Relationships: Henry Collins/Harry D. S. Goodsir
Kudos: 18
Collections: @terror_exe Flash Fest





	All Realms

Dying has all the terror of falling, all the blood’s scrambling impulse against gravity, except one sinks and spreads like a solute dye in a solution. There is pain, of course, but he is not a part of that, for he is no longer a part of anything. Rather, he is becoming a part of all things. Shearing into particulate, then the incorporeal: thin and coiling he rises above the body that had been his and takes stock. He’d grown thinner, wild-haired. He’d never been vain, exactly, but liked for things to be just so. His curls just such a length, his waistcoat cut just such a way to conceal a softness to his gut that embarrassed him deeply, as diminutive as he was. He should have been hard. He should have been built like Hickey. But then he would have _been_ Hickey, carved as he was of deprivation and grunt labor. Erosion’s work. No, Goodsir was Goodsir and his body was his, and he should miss it. The finicky gut, the surfeit of hair, the recalcitrant curls at his ears. 

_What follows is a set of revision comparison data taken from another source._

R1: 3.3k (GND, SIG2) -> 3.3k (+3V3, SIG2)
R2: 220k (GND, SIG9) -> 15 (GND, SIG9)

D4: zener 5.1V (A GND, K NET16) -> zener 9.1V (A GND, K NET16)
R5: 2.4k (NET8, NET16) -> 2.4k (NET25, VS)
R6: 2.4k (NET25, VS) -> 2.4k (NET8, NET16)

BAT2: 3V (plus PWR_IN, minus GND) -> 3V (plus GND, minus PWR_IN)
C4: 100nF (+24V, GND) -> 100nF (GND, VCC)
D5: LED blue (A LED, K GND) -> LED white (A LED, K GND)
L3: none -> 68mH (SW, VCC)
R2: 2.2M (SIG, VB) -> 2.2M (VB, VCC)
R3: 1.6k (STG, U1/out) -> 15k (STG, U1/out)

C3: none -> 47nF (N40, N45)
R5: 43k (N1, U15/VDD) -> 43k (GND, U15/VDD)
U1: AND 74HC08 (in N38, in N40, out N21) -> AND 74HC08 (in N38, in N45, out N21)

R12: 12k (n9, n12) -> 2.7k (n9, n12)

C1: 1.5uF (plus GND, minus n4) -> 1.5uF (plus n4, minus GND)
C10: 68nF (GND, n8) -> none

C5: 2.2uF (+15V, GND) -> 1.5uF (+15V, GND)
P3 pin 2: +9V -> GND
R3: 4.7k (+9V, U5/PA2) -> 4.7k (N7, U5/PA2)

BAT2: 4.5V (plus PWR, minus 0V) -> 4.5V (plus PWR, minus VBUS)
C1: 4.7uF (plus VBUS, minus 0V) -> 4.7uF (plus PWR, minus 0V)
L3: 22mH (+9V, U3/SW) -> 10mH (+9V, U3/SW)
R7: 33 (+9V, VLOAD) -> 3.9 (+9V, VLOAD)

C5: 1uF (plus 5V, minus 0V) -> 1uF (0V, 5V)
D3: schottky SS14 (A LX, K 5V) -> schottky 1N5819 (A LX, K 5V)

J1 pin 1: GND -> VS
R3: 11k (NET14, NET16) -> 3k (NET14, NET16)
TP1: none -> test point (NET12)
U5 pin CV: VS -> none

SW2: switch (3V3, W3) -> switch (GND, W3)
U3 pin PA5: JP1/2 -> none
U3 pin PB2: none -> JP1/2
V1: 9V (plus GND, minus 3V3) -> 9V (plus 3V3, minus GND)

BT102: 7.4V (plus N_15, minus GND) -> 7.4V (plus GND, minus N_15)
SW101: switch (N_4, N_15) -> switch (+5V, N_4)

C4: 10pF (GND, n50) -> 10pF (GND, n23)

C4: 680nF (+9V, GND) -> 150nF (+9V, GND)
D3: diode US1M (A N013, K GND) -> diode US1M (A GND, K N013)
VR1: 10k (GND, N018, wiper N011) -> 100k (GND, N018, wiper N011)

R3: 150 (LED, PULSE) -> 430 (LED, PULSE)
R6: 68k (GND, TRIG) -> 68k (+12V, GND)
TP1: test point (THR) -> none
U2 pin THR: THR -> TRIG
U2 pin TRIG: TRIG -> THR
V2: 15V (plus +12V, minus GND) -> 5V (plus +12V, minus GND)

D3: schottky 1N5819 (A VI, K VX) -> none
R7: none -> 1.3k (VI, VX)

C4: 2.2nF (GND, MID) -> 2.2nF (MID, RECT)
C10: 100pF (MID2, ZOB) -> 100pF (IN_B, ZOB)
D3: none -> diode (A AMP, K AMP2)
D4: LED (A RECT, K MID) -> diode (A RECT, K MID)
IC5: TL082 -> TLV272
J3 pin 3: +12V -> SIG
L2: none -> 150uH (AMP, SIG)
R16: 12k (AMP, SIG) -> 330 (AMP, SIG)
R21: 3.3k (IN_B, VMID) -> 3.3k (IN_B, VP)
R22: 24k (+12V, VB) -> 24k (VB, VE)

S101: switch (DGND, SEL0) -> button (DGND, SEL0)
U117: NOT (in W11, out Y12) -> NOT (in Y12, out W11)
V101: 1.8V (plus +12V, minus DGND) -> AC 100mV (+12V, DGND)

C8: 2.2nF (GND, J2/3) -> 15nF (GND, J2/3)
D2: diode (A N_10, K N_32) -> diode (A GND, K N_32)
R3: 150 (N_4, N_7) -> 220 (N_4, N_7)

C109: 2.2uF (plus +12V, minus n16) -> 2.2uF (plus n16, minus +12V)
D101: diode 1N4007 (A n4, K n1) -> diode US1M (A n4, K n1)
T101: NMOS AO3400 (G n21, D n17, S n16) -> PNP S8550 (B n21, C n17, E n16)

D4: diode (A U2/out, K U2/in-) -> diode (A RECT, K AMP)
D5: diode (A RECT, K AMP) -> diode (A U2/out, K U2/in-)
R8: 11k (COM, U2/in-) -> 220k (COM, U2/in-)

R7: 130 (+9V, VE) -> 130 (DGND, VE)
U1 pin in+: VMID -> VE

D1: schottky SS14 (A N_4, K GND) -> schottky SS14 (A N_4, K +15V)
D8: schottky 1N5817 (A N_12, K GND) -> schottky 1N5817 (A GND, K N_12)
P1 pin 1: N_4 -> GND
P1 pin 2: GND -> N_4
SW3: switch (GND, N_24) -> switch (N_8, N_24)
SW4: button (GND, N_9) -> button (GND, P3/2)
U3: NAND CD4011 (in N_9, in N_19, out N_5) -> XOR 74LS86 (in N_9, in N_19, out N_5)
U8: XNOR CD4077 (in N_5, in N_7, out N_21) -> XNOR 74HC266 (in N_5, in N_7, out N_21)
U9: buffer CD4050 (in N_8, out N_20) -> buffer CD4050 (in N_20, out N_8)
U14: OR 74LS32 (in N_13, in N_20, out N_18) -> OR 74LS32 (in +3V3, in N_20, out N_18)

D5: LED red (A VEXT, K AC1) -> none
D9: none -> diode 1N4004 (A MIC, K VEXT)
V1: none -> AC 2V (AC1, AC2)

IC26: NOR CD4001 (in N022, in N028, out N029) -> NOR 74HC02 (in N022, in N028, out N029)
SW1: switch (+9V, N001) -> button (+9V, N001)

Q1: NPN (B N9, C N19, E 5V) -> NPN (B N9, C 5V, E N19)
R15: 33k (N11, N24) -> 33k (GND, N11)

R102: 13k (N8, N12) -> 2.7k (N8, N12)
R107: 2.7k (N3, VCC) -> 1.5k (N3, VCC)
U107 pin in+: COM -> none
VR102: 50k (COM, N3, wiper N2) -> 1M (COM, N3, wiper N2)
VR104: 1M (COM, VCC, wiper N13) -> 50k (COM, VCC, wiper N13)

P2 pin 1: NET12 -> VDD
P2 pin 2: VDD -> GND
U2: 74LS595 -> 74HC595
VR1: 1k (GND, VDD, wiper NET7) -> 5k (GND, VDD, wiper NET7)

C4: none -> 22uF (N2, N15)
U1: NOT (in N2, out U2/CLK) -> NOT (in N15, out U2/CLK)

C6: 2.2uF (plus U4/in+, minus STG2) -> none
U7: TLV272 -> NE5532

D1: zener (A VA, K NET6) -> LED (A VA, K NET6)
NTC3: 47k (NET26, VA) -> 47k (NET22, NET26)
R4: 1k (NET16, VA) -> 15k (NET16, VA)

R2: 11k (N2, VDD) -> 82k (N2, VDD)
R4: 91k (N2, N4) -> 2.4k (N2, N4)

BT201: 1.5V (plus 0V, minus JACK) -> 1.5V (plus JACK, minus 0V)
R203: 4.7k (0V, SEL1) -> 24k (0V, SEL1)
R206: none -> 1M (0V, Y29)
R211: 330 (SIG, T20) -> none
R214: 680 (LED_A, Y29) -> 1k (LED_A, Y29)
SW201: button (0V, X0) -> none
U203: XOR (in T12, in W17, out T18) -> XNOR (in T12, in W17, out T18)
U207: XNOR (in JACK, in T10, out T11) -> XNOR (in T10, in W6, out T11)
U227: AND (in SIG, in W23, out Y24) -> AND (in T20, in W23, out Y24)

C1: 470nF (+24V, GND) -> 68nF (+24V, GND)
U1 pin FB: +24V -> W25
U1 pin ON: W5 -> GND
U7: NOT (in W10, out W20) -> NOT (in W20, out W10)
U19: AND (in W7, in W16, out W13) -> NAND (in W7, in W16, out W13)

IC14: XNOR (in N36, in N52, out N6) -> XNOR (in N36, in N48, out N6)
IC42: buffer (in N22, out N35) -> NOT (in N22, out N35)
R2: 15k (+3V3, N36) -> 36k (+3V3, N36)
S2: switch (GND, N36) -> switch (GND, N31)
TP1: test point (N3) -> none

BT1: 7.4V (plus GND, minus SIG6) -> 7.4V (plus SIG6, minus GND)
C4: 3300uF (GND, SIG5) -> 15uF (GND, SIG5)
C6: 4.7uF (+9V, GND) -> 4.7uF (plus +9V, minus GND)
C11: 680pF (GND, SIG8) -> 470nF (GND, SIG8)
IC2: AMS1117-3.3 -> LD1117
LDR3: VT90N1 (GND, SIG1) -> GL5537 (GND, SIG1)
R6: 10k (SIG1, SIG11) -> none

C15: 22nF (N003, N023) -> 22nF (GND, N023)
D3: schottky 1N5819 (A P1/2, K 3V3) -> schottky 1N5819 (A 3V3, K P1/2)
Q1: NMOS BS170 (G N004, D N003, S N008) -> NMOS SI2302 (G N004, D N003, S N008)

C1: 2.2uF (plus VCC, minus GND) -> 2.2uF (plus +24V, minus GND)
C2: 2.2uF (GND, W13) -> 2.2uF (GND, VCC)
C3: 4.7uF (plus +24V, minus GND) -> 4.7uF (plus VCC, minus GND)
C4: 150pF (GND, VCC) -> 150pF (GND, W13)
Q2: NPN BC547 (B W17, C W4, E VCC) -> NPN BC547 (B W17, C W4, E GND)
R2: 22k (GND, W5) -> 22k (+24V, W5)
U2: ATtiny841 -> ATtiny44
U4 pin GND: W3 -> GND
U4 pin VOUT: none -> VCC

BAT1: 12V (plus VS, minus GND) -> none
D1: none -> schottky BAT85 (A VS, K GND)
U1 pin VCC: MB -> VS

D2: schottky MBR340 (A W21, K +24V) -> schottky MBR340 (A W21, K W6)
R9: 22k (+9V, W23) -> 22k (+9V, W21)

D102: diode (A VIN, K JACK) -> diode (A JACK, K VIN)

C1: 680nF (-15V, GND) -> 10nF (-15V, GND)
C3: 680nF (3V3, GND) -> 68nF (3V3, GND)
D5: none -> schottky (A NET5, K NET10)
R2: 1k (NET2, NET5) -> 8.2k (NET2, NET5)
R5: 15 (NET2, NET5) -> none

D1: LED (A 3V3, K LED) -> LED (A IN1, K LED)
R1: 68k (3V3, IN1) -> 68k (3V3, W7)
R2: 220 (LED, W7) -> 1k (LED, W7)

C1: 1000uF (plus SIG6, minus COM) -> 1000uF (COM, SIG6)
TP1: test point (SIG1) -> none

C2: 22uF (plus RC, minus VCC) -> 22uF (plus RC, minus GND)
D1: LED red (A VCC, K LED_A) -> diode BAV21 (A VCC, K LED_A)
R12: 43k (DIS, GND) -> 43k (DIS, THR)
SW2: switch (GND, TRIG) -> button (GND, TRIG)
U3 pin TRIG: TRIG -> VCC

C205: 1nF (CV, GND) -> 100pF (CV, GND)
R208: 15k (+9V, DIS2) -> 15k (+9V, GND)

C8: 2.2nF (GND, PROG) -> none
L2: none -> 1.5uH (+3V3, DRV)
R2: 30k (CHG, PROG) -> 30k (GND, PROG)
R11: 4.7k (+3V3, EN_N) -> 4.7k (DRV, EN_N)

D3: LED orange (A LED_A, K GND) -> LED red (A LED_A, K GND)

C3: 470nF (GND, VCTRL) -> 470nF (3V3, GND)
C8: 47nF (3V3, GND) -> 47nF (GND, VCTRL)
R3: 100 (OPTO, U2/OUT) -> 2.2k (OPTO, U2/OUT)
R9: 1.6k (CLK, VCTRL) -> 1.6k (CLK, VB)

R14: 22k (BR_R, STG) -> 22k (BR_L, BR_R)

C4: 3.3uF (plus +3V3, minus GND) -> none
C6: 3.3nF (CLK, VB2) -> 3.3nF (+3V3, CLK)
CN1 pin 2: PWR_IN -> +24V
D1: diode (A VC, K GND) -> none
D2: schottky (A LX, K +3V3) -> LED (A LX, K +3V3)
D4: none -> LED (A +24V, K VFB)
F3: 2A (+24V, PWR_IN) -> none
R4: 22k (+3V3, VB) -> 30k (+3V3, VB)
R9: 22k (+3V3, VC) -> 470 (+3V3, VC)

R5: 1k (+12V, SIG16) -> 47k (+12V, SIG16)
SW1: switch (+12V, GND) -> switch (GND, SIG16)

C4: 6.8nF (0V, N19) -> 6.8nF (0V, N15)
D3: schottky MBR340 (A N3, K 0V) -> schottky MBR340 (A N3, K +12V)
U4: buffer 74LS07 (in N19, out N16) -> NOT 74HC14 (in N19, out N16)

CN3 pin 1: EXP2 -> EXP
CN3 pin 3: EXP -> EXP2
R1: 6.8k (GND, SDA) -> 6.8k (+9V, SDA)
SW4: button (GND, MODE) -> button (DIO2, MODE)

What he does not think of—Henry, for one. That’s easier than expected. Nearly forty years of habitual self-abnegation makes it nearly instinctive. He does not think of the man’s wide grin, spied just once like a rare bird; he does not think of the heat in the hollow of his neck and how he longed to fold himself small and naked as a hatchling and nest there. A fanciful image, of course. Absurd, these thoughts of nesting and birds. Hollow bone and the lift of wind. He’d smelled like sweat and soap, Henry had, and a little like woodsmoke; and there’d been a moment when they broke their embrace that it had seemed very possible, very simple, to kiss him. Moment, moments. Always there was a sort of hum in the space between them, a wavelength of color no eye could perceive. But there was no realm in which Goodsir would have risked so much. _Nor a realm,_ he reflects bitterly, _in which I was worth the same risk._

He hears something: twinned scuffling steps on the shale outside. Out of instinct, he hides, though what _he_ is now he couldn’t say. He drifts through the coarse, wind-rimed canvas of the tent—can smell during the split-second it takes to snake between the threads the mildew and the smoke and the grease of the years. He feels a few atoms hook like burrs on the fabric as he rises into the white sky, the thin undulation of cloud. 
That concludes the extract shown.